Kritikpunkte an den von der Firma Birkenbühl in Auftrag gegebenen und bezahlten Gutachten gibt es genug, so Rainer Luick, Professor für Natur- und Umweltschutz an der Hochschule Rottenburg, Regionalverbandsmitglied, Grünen-Kreisrat und lange auch in Hilzingen Gemeinderat der UL (Unabhängige Liste). Offensichtliche Schlampereien fallen darin ins Auge, wie die Nennung des Landratsamtes (LRA) Bodenseekreis statt des tatsächlich zuständigen Regierungspräsidiums (RP) Freiburg bzw. des nachgeordneten LRA Konstanz, wenn dann der eigentliche Abbauantrag gestellt werden kann.

Wichtig ist, dass alle betroffenen BürgerInnen ebenfalls mit schriftlichen, persönlich verfassten Einwendungen gegen den Kiesabbau an der Öffentlichkeitsbeteiligung zum Raumordnungsverfahren teilnehmen. Jeder Einwand muss vom Regierungspräsidium geprüft werden. Unterschriftenlisten und Online-Petitionen reichen nicht; denn jede Liste oder Petition gilt nur als ein Einwand.

Mit einer Entscheidung sei wohl nicht vor Ende Herbst zu rechnen, so Rainer Luick, der appelliert, dass jetzt möglichst viele BürgerInnen ihren Protest und ihr Unverständnis öffentlich machen müssen. Jetzt gelte es, den politischen Instanzen klar zu machen, dass man es sich nicht gefallen lasse, wie hier ohne Notlage die für zukünftige Generationen wichtige Ressource für den schnellen Profit geopfert werden solle.

Und falls das RP und dessen (parteilose) Präsidentin Bärbel Schäfer der Umwidmung zum vorzeitigen Abbaugebiet zustimmen? Dann muss das LRA Konstanz den Abbau-Antrag prüfen. Und hier könnten wiederum eine lange Reihe von Einwänden vorgebracht werden, angefangen mit Landschaftsschutz, Wasserschutz, Naturschutz. Wichtig sei, dass die Bürger den politischen Druck aufrechterhalten. Und auch ein Minister könnte noch verhindern, dass der Pachtvertrag geschlossen wird, zuständig für „ländlichen Raum und Verbraucherschutz“ ist nun Peter Hauk (CDU).

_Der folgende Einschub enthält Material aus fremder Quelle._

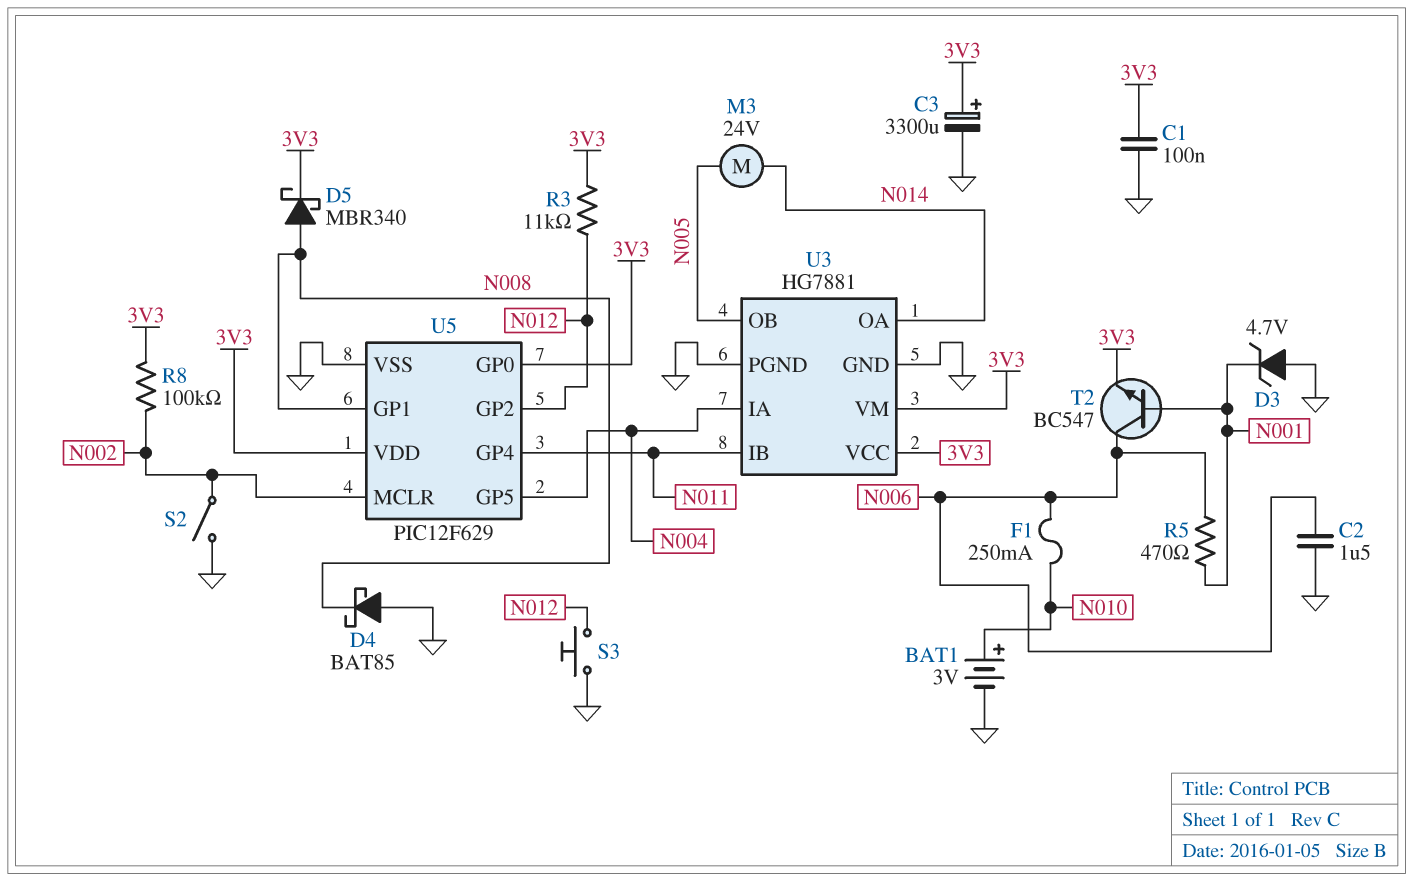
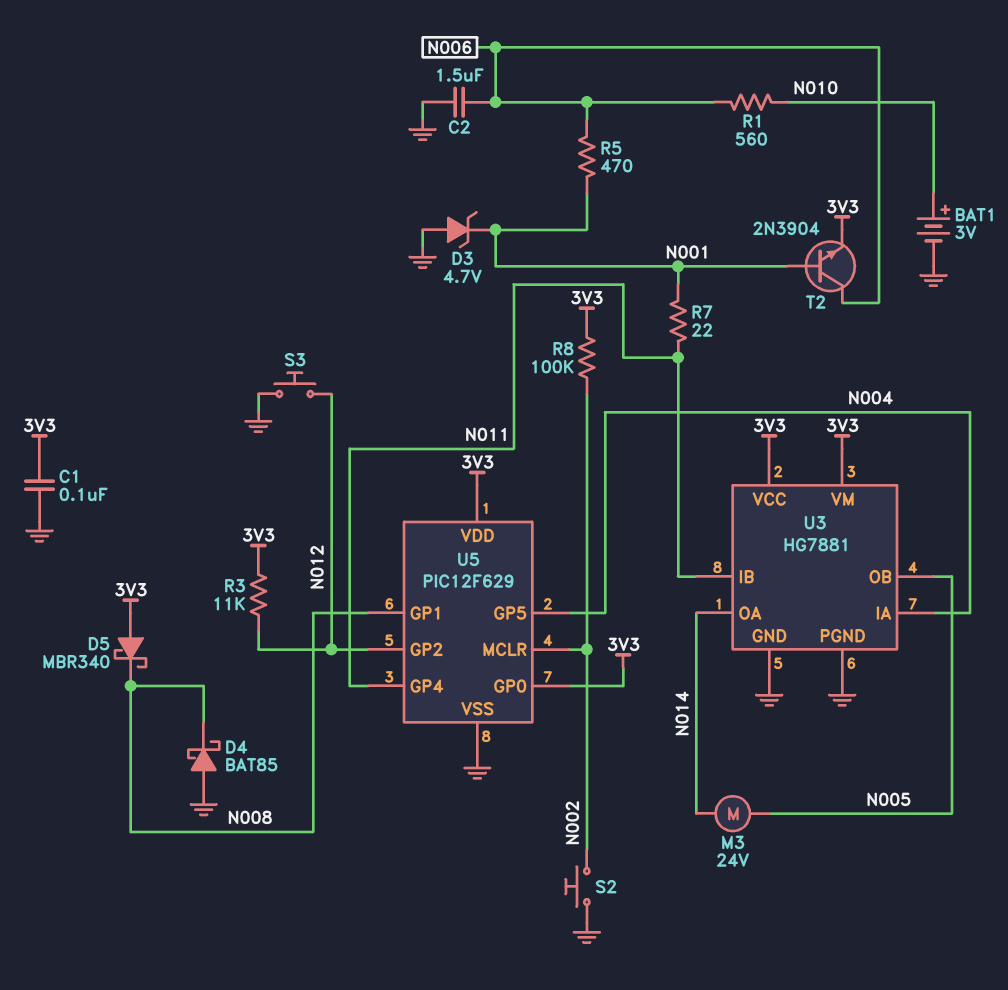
C3: 3300uF (plus 3V3, minus GND) -> none
D5: schottky MBR340 (A N008, K 3V3) -> schottky MBR340 (A 3V3, K N008)
F1: 250mA (N006, N010) -> none
R1: none -> 560 (N006, N010)
R7: none -> 22 (N001, N011)
S2: switch (GND, N002) -> button (GND, N002)
T2: NPN BC547 (B N001, C N006, E 3V3) -> NPN 2N3904 (B N001, C N006, E 3V3)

Vorerst aber ist das Raumordnungsverfahren bis 4. Mai verlängert und die Gemeinden Rielasingen-Worblingen und Gottmadingen und auch die Stadt Singen wappnen sich mit juristischem Sachverstand. Geprüft werden soll u.a., ob der ausschreibungslose Abschluss eines Vor-Vertrages rechtens war und ob dieser nicht doch schon europaweit hätte ausgeschrieben werden müssen. Geprüft werden auch die vorgelegten Unterlagen der Firma Birkenbühl für das Raumordnungs-Verfahren. Denn es gibt mehr als einen Hinweis, dass hier unvollständig und auch schlampig gearbeitet wurde. Gut für den Dellenhau!

Und der Knaller zum Schluss

Während bei der Gemeinderatssitzung am vergangenen Dienstag Singens CDU-Fraktionschefin Veronika Netzhammer mit einem möglichen Kiesabbau im Dellenhau das Ende unserer Demokratie und Rechtsstaatlichkeit nahen sah, herbeigeführt durch die verantwortungslosen, bürgerfernen Grünen, wurde im zeitgleich tagenden Planungsausschuss des Regionalverbandes Hochrhein-Bodensee im Rahmen der Fortschreibung des Regionalplans die Umetikettierung des Dellenhaus in ein Abbaugebiet beschlossen. Grüne, Linke und SPD stimmten geschlossen dagegen. CDU und FDP mehrheitlich dafür!